Figure 1. Identification of GATOR2 components as Sestrin2-binding partners.

(A) Sestrin2 inhibits mTORC1 in AMPK-null cells. WT and AMPK-null (Ampkα₁^−/−/Ampkα₂^−/−) MEFs were infected with adenoviruses expressing GFP or Sestrin2 and analyzed through immunoblotting (IB). (B) Mass spectrometry analysis of Sestrin2-tandem affinity purification (TAP) products identified GATOR2 components as proteins that show the strongest physical interaction with Sestrin2. Sestrin2 TAP products from MCF10A cells were analyzed by MS-MS. The number of peptide hits for Sestrin2 and its six strongest interacting partners, among which five are GATOR2 components (shaded in grey), are shown. (C) GATOR2 as a complex shows strong physical association with Sestrin2 in HEK293 cells. Sestrin2 was co-transfected with all GATOR2 components as indicated. Sestrin2 was immunoprecipitated (IPed) with Flag antibody. Input (whole cell lysate, WCL) and IP complex were analyzed by IB. (D) Endogenous Sestrin2 interacts with endogenous GATOR2 proteins in livers from obese mice. Sestrin2 and its interacting proteins in liver lysates of 4-month-old Lep^ob/ob/Sesn2^+/− and Lep^ob/ob/Sesn2^−/− mice were IPed with Sestrin2 antibody. Input (WCL) and IP complex were analyzed by IB with indicated antibodies against endogenous proteins. (E) Endogenous Sestrin2 interacts with endogenous GATOR2 proteins in mouse embryonic fibroblast (MEF) cells treated with 100 μM etoposide, a DNA damage inducer that increases Sestrin2 expression, for 16 hrs.

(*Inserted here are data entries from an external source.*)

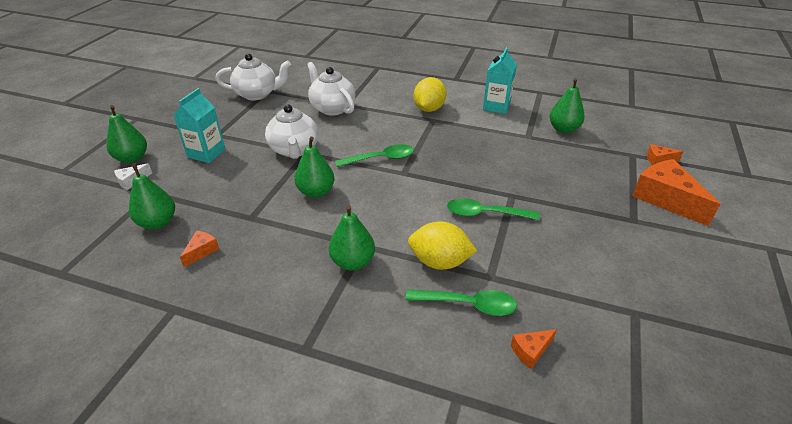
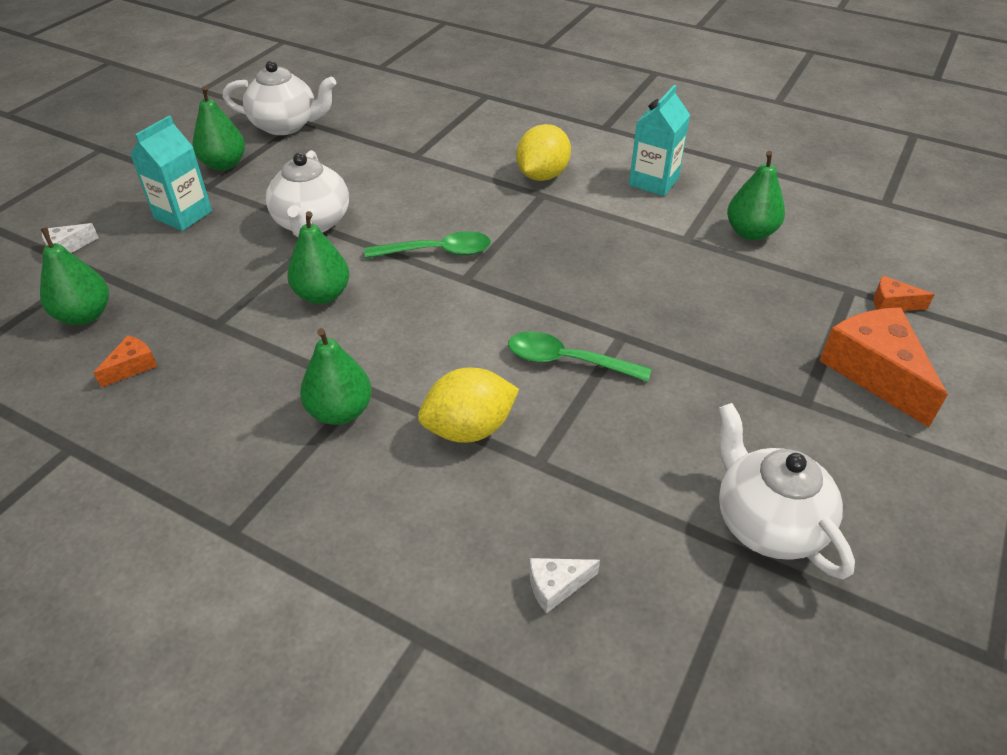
camera: 10 degrees right, 5 degrees up
(132, 158) = (77, 212): green pear -> green pear (224, 164)
(332, 108) = (391, 160): white teapot -> white teapot (767, 523)
(439, 262) = (469, 429): yellow lemon -> yellow lemon turned 45 degrees counterclockwise
(468, 304) = (488, 501): green spoon -> none
(530, 351) = (556, 586): orange cheese -> white cheese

Sestrin2 and its interacting proteins were IPed with Sestrin2 antibody or control immunoglobulin (IgG). Input (WCL) and IP complex were analyzed by IB with indicated antibodies against endogenous proteins. Cropped gel images are used in this figure and the gels were run under the same experimental conditions.